Then the result of our first layer is simply:

l1 = lin(x, w1, b1)
l1.shape
torch.Size([200, 50])

Note that this formula works with our batch of inputs, and returns a batch of hidden state: l1 is a matrix of size 200 (our batch size) by 50 (our hidden size).

There is a problem with the way our model was initialized, however. To understand it, we need to look at the mean and standard deviation (std) of l1:

l1.mean(), l1.std()
(tensor(0.1381), tensor(9.8549))

The mean is close to zero, which is understandable since both our input and weight matrices have means close to zero. But the standard deviation, which represents how far away our activations go from the mean, went from 1 to 10. This is a really big problem because that’s with just one layer. Modern neural nets can have hundred of layers, so if each of them multiplies the scale of our activations by 10, by the end of the last layer we won’t have numbers representable by a computer.

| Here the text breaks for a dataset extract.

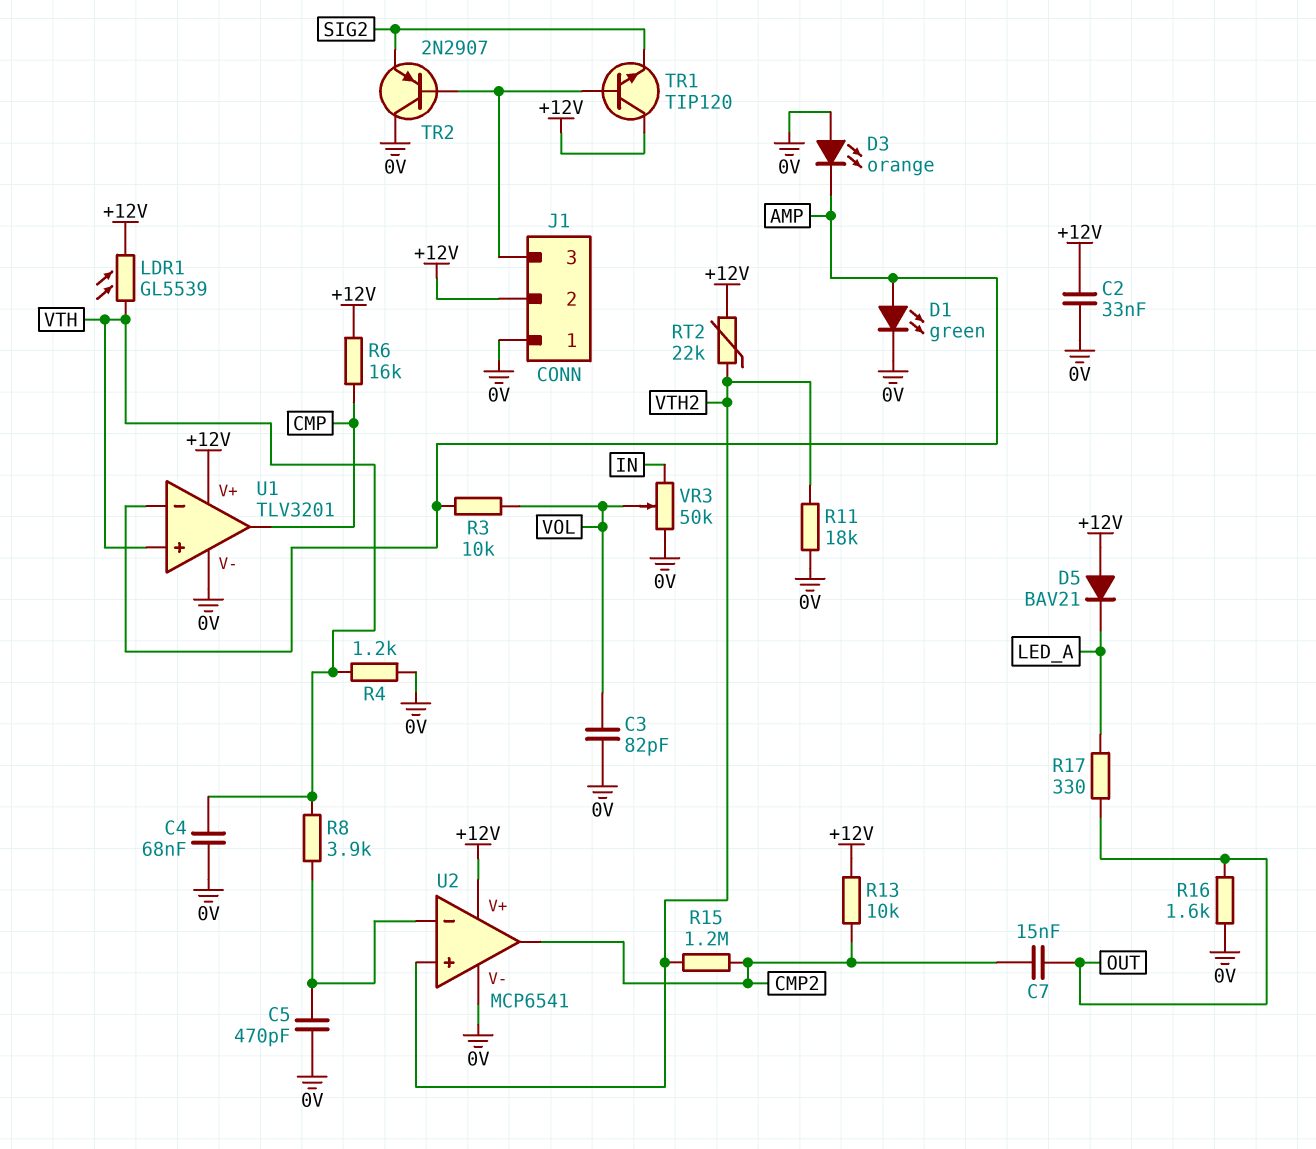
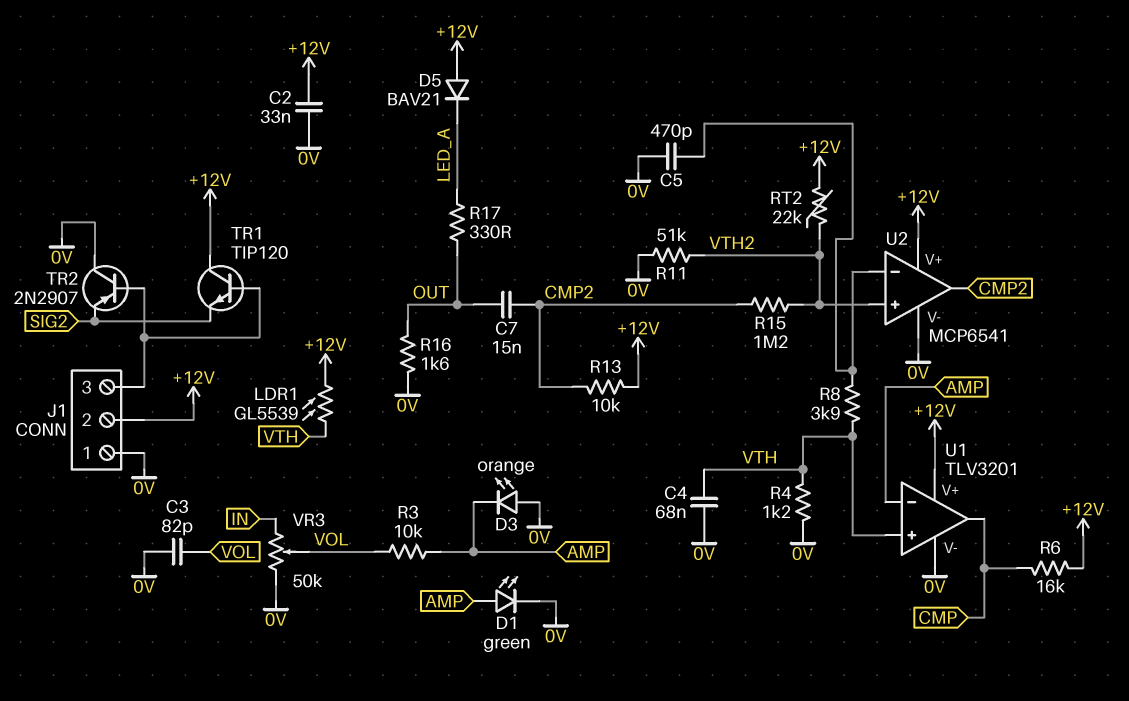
R11: 18k (0V, VTH2) -> 51k (0V, VTH2)

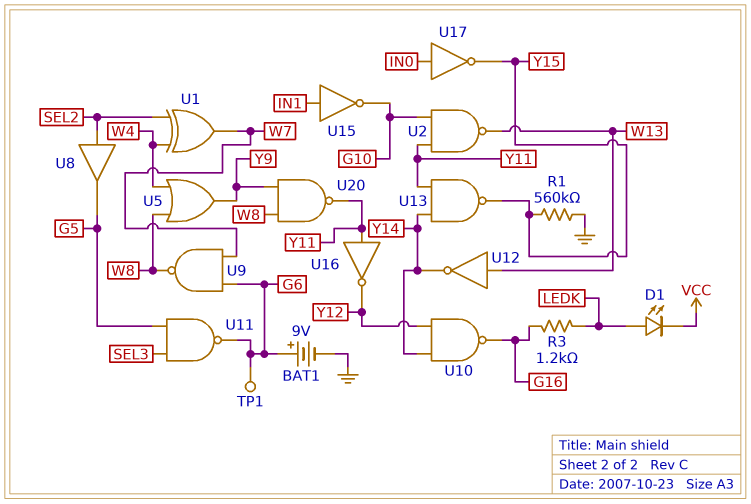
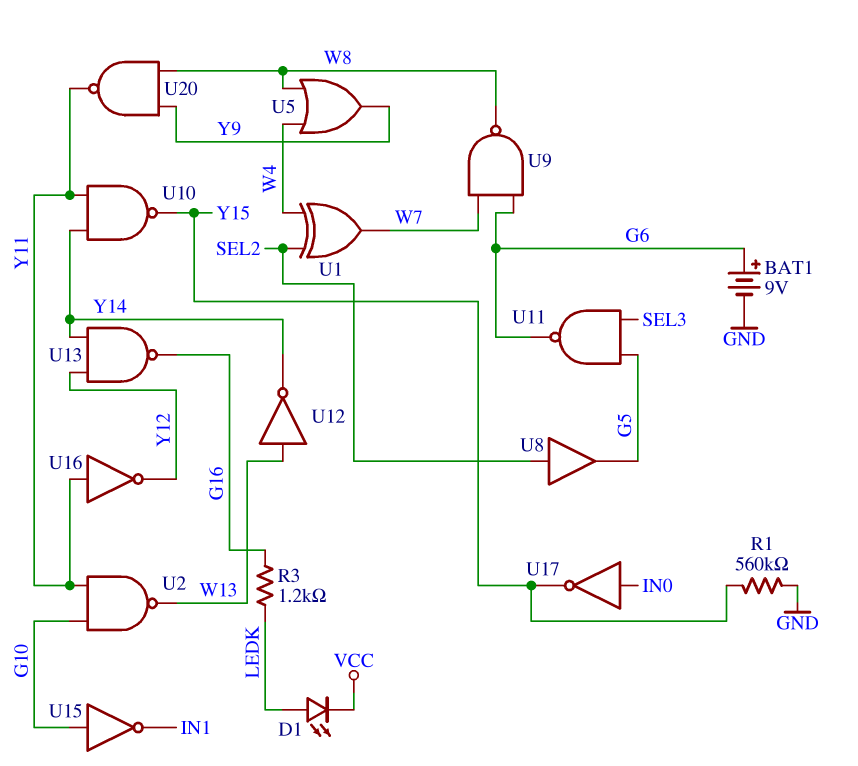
TP1: test point (G6) -> none
U10: NAND (in Y12, in Y14, out G16) -> NAND (in Y11, in Y14, out Y15)
U13: NAND (in Y11, in Y14, out Y15) -> NAND (in Y12, in Y14, out G16)
U15: NOT (in IN1, out G10) -> NOT (in G10, out IN1)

Indeed, if we make just 50 multiplications between x and random matrices of size 100×100, we’ll have:

x = torch.randn(200, 100)
for i in range(50): x = x @ torch.randn(100,100)
x[0:5,0:5]
tensor([[nan, nan, nan, nan, nan],
        [nan, nan, nan, nan, nan],
        [nan, nan, nan, nan, nan],
        [nan, nan, nan, nan, nan],
        [nan, nan, nan, nan, nan]])

The result is nans everywhere. So maybe the scale of our matrix was too big, and we need to have smaller weights? But if we use too small weights, we will have the opposite problem—the scale of our activations will go from 1 to 0.1, and after 50 layers we’ll be left with zeros everywhere:

x = torch.randn(200, 100)
for i in range(50): x = x @ (torch.randn(100,100) * 0.01)
x[0:5,0:5]
tensor([[0., 0., 0., 0., 0.],
        [0., 0., 0., 0., 0.],
        [0., 0., 0., 0., 0.],
        [0., 0., 0., 0., 0.],
        [0., 0., 0., 0., 0.]])

So we have to scale our weight matrices exactly right so that the standard deviation of our activations stays at 1. We can compute the exact value to use mathematically, as illustrated by Xavier Glorot and Yoshua Bengio in “Understanding the Difficulty of Training Deep Feedforward Neural Networks”. The right scale for a given layer is \(1/\sqrt{n_{in}}\), where \(n_{in}\) represents the number of inputs.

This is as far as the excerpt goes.